_LISTED ENTRIES_.
[Start of section]
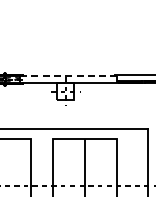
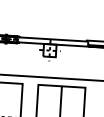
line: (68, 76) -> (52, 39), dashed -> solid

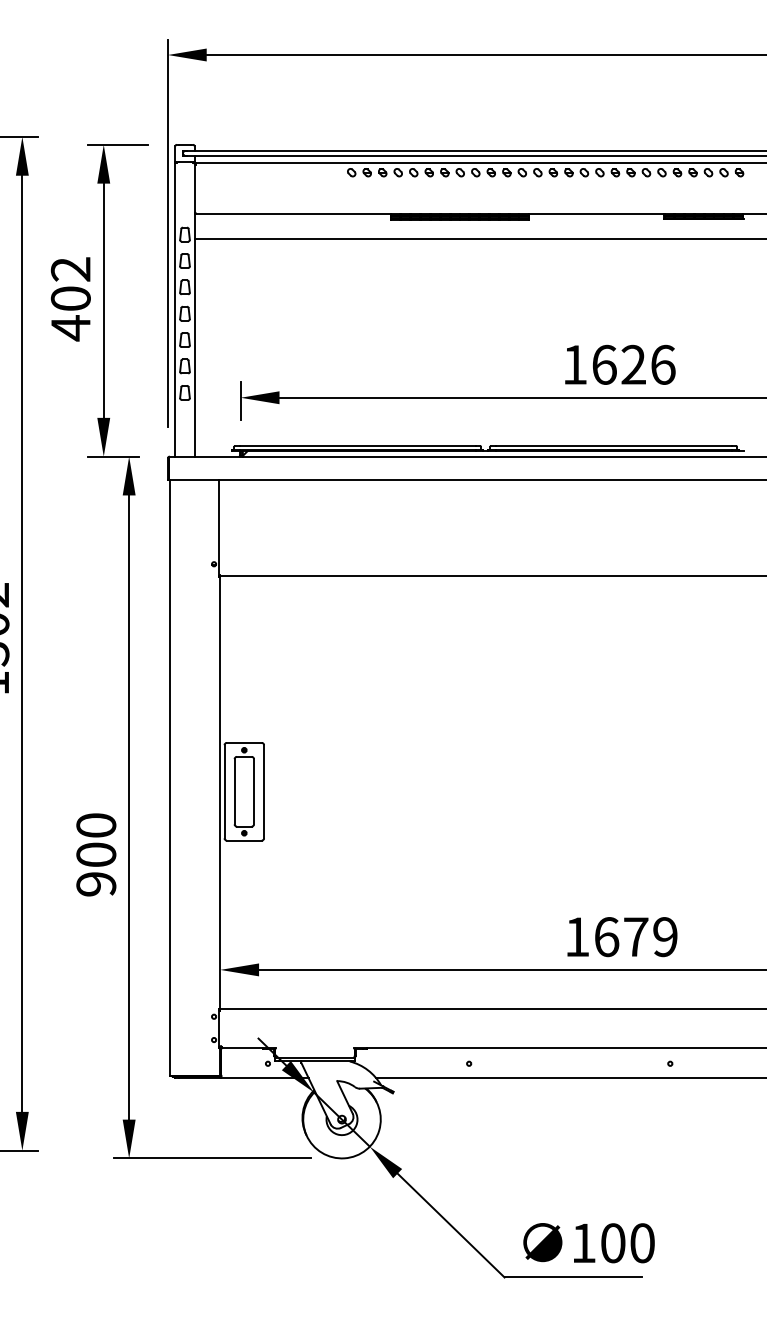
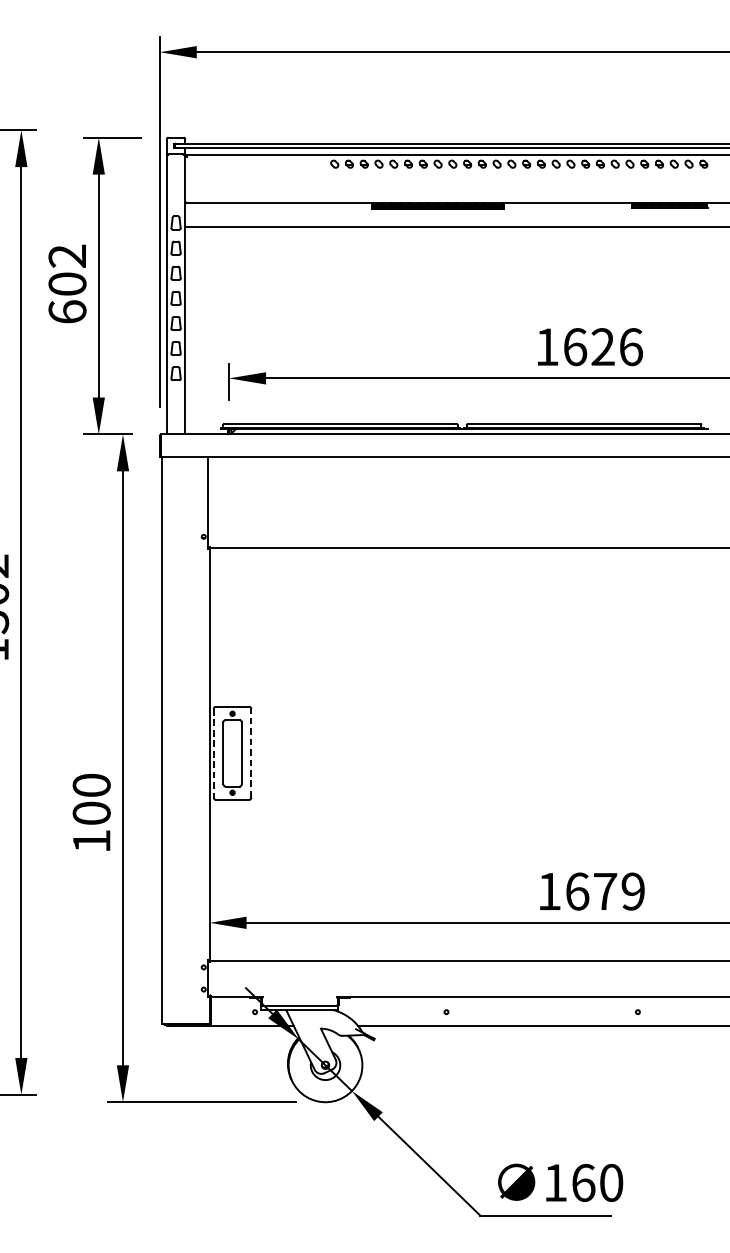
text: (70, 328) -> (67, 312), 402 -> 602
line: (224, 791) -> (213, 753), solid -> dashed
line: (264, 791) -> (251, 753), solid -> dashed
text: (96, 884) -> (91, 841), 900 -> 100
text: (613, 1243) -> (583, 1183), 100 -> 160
[End of section]
[Start of section]
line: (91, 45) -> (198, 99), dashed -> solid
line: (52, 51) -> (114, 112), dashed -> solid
[End of section]
[Start of section]
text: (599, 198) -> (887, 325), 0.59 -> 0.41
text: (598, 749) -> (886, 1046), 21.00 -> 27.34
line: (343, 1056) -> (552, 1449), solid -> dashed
[End of section]
_WORK INSTRUCTIONS_.
Within the listing above, print exactly the stretch beginning at the line that contains "line: (68, 76) -> (52, 39), dashed -> solid" and finishing at the line that contains "text: (613, 1243) -> (583, 1183), 100 -> 160", ends kept, pictures left out, and nothing more.

_PROBLEM SOLUTION_.
line: (68, 76) -> (52, 39), dashed -> solid

text: (70, 328) -> (67, 312), 402 -> 602
line: (224, 791) -> (213, 753), solid -> dashed
line: (264, 791) -> (251, 753), solid -> dashed
text: (96, 884) -> (91, 841), 900 -> 100
text: (613, 1243) -> (583, 1183), 100 -> 160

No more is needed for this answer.